Baca: Ganjar Pranowo Tegaskan Pentingnya Integritas 

Darmadi menilai mekanisme pengawasan pasca-merger membuat otoritas persaingan usaha bersifat reaktif. Ketika sanksi atau perintah divestasi dijatuhkan, dampak negatif merger—mulai dari hilangnya kompetitor, melemahnya UMKM, hingga kenaikan harga—kerap sudah telanjur dirasakan masyarakat.

Pandangan ini sejalan dengan analisis Organisation for Economic Co-operation and Development (OECD). Dalam berbagai laporan kebijakan, OECD menegaskan bahwa pencegahan merger bermasalah jauh lebih efektif dibandingkan koreksi setelah pasar terkonsentrasi. OECD mencatat bahwa pembatalan atau divestasi pasca-merger sering kali gagal mengembalikan struktur pasar ke kondisi semula.

“Pasar bukan mesin yang bisa diputar ulang. Begitu kompetitor hilang dan konsentrasi pasar menguat, negara hampir selalu terlambat,” tegas Darmadi.

Darmadi menambahkan bahwa dorongan menuju pre-merger control merupakan praktik baku di banyak negara maju. Pendekatan ini selaras dengan pandangan pakar hukum persaingan dunia, Philip Areeda, yang menyatakan bahwa hukum antimonopoli bekerja paling efektif ketika mampu mencegah kekuatan pasar sebelum menjadi permanen.

Senada dengan Areeda, Profesor Hukum Persaingan dari New York University, Eleanor Fox, menilai pengawasan merger yang efektif harus bersifat ex-ante (sebelum kejadian), bukan sekadar menghukum setelah fakta terjadi.

“Sekali dominasi tercipta melalui merger, langkah perbaikan sering kali menjadi terlalu sedikit dan sudah terlambat (too little, too late),” tulis Fox dalam kajian kebijakan persaingan globalnya.

Darmadi menekankan bahwa penerapan pre-merger approval (persetujuan sebelum merger) bukanlah kebijakan yang menghambat investasi. Sebaliknya, mekanisme ini memberikan kepastian hukum bagi pelaku usaha sekaligus melindungi kepentingan publik.

“Investor yang sehat tidak akan keberatan diuji sejak awal.
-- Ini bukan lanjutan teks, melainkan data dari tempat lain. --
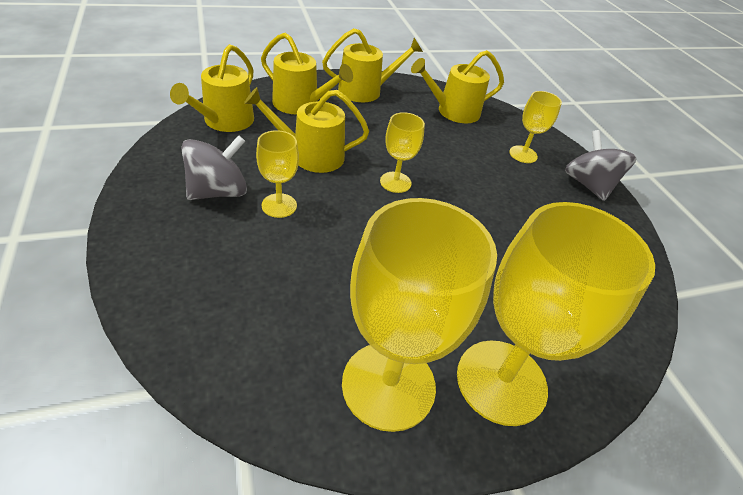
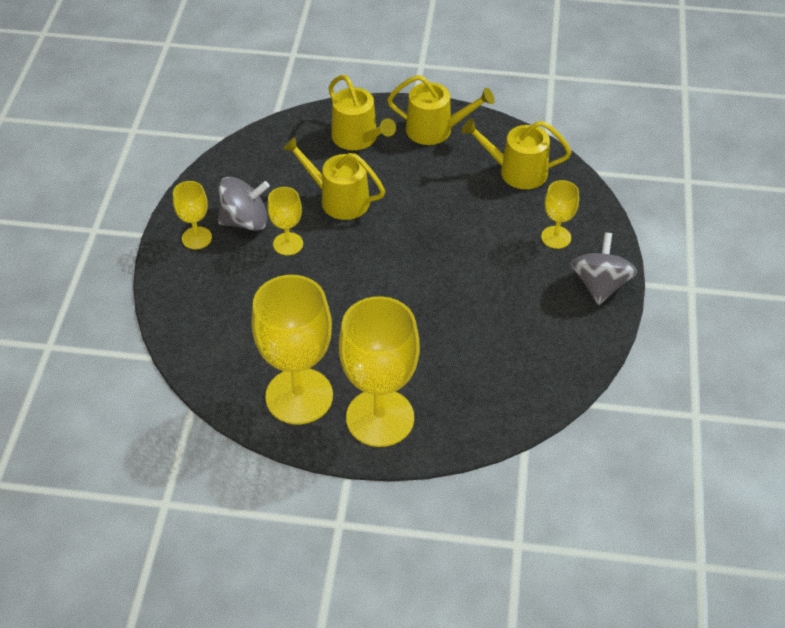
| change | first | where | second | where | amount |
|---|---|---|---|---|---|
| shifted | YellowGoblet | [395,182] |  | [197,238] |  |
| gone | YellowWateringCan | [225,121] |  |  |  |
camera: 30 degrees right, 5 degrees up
Yang harus dicegah adalah merger yang tampak efisien di atas kertas, namun destruktif bagi persaingan dan konsumen dalam jangka menengah,” jelasnya.

Baca: Ganjar Tekankan Kepemimpinan Strategis 

Ia mengingatkan, tanpa perubahan rezim pengawasan ini, revisi UU No. 5 Tahun 1999 berisiko hanya menjadi pembaruan redaksional semata tanpa ada reformasi substantif.
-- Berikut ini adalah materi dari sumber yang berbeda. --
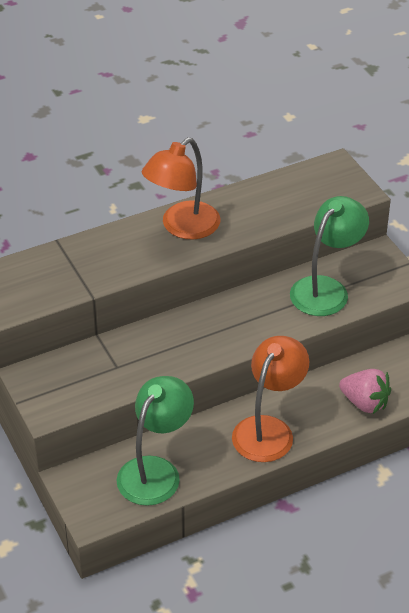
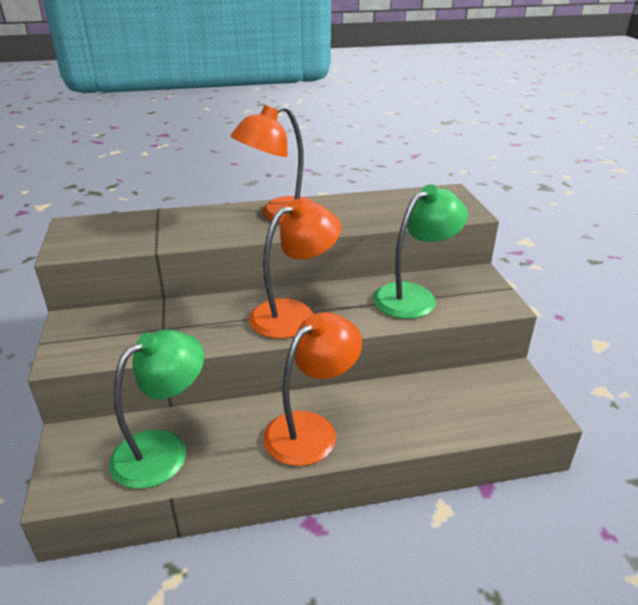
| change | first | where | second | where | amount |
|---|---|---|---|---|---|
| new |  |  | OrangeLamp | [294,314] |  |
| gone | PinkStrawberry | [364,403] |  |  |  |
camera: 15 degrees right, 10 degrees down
Ke depan, Darmadi mendorong agar revisi UU Persaingan Usaha secara eksplisit memuat tiga poin krusial:

1. Kewajiban pre-merger notification dan approval.

2. Larangan penutupan transaksi (closing) sebelum izin resmi diberikan.

3. Penilaian dampak persaingan dan kepentingan publik sejak tahap awal.

“Reformasi hukum persaingan harus bersifat preventif. Negara tidak boleh sekadar menjadi pemadam kebakaran,” pungkas Darmadi.